Xenoracism is a form of prejudice that resembles racism but it is exhibited by members of a racial group towards other members of it, or it is exhibited towards members of an otherwise mostly indistinguishable racial group which may have no phenotypical differences but it is perceived as being alien, foreign, other, or culturally inferior.

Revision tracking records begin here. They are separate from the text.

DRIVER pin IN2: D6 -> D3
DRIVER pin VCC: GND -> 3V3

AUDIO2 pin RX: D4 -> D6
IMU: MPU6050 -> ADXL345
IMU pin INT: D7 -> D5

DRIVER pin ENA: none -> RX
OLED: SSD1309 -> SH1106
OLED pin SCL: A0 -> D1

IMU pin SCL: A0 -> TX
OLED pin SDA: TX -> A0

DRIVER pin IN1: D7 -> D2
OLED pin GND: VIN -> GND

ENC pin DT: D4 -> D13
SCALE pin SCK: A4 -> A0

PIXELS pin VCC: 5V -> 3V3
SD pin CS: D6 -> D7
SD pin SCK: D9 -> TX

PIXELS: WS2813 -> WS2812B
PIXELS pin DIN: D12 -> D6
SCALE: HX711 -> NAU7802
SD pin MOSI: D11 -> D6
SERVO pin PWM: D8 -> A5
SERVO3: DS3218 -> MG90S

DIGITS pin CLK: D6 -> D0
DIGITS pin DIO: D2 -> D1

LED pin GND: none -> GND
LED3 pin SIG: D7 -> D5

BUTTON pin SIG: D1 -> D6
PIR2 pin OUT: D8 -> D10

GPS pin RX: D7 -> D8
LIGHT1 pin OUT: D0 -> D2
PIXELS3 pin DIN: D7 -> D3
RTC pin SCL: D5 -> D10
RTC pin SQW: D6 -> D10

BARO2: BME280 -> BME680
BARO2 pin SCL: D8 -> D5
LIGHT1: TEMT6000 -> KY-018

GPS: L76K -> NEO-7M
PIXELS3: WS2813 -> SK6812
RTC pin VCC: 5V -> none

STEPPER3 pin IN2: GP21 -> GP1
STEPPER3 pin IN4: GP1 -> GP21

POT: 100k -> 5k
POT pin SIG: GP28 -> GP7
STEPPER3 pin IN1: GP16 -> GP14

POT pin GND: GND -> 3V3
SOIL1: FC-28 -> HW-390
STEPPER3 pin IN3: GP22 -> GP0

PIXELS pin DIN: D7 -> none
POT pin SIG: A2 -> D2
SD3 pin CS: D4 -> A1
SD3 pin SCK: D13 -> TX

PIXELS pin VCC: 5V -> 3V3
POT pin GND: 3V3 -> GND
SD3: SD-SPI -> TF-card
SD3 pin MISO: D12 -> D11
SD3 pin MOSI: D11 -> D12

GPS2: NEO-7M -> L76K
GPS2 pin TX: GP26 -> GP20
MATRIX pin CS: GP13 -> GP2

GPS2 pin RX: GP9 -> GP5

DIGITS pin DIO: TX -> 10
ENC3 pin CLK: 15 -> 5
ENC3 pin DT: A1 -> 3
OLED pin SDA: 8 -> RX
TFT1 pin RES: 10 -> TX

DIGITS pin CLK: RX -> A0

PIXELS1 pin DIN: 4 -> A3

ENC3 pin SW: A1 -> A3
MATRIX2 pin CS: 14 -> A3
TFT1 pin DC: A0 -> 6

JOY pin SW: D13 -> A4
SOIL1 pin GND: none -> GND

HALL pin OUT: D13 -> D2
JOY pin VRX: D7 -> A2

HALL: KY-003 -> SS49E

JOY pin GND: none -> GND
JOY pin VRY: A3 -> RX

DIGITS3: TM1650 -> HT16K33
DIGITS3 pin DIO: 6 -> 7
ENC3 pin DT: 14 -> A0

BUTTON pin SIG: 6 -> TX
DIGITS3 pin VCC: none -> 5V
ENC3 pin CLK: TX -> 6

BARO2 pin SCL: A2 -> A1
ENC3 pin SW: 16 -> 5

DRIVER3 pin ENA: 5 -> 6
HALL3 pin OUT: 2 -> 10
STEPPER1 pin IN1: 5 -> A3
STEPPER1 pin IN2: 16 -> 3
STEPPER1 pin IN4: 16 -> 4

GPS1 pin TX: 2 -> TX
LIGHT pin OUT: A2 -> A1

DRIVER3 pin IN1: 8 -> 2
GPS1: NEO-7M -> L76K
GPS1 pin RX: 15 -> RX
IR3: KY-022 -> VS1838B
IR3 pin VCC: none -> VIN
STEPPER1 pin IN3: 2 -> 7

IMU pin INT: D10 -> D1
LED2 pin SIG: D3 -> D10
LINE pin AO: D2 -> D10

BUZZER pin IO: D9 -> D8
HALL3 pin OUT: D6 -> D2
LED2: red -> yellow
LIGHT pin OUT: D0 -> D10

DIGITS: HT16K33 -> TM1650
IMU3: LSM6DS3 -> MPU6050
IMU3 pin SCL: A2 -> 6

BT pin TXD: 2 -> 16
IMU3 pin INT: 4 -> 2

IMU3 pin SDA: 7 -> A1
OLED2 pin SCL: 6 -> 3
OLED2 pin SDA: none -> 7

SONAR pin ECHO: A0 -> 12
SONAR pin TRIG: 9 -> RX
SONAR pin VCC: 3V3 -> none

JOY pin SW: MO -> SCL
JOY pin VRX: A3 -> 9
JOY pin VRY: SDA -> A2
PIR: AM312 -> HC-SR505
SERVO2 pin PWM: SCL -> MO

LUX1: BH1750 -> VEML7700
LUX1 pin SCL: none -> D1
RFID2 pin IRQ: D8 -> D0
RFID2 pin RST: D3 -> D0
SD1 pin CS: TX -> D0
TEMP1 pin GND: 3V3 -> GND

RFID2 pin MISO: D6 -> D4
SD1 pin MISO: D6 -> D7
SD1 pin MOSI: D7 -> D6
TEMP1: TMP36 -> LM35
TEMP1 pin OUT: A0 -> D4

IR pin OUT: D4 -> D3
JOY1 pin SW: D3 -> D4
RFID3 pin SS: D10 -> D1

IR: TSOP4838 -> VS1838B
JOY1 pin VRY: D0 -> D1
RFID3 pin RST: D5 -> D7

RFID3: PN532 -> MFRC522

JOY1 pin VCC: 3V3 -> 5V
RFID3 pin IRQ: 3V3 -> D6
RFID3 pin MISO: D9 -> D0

== Origins and evolution ==
The term has been coined by race and racism scholar Ambalavaner Sivanandan and expanded on by other scholars like Liz Fekete. Sivanandan defined it in his 2001 article Poverty is a New Black as "xenophobia that bears all marks of the old racism, except that it is not colour coded. It is racism in substance, though xeno in form." Fekete expanded the term to describe Islamophobia in Europe, suggesting that the same phenomenon affects communities that have settled in Europe for decades and have been previously more integrated, but whose members are now seen as foreigners, though scholars are still discussing whether this term should indeed apply to wider context.

== Usage ==
The term xenoracism has been used to describe racism which has been experienced by white Eastern European economic migrants in Western Europe at the turn of the 21st century, following the fall of communism and the enlargement of the EU. Among others, this term has been used to describe the discriminatory treatment of Poles in the United Kingdom as well as the discriminatory treatment of Romanichal in the United Kingdom or West Africans in Italy. The term has also been used to describe older phenomena, such as the discrimination against Irish people in the United Kingdom. Additionally, it has been suggested that this term is similar to and overlaps with historical and modern anti-semitism and Islamophobia.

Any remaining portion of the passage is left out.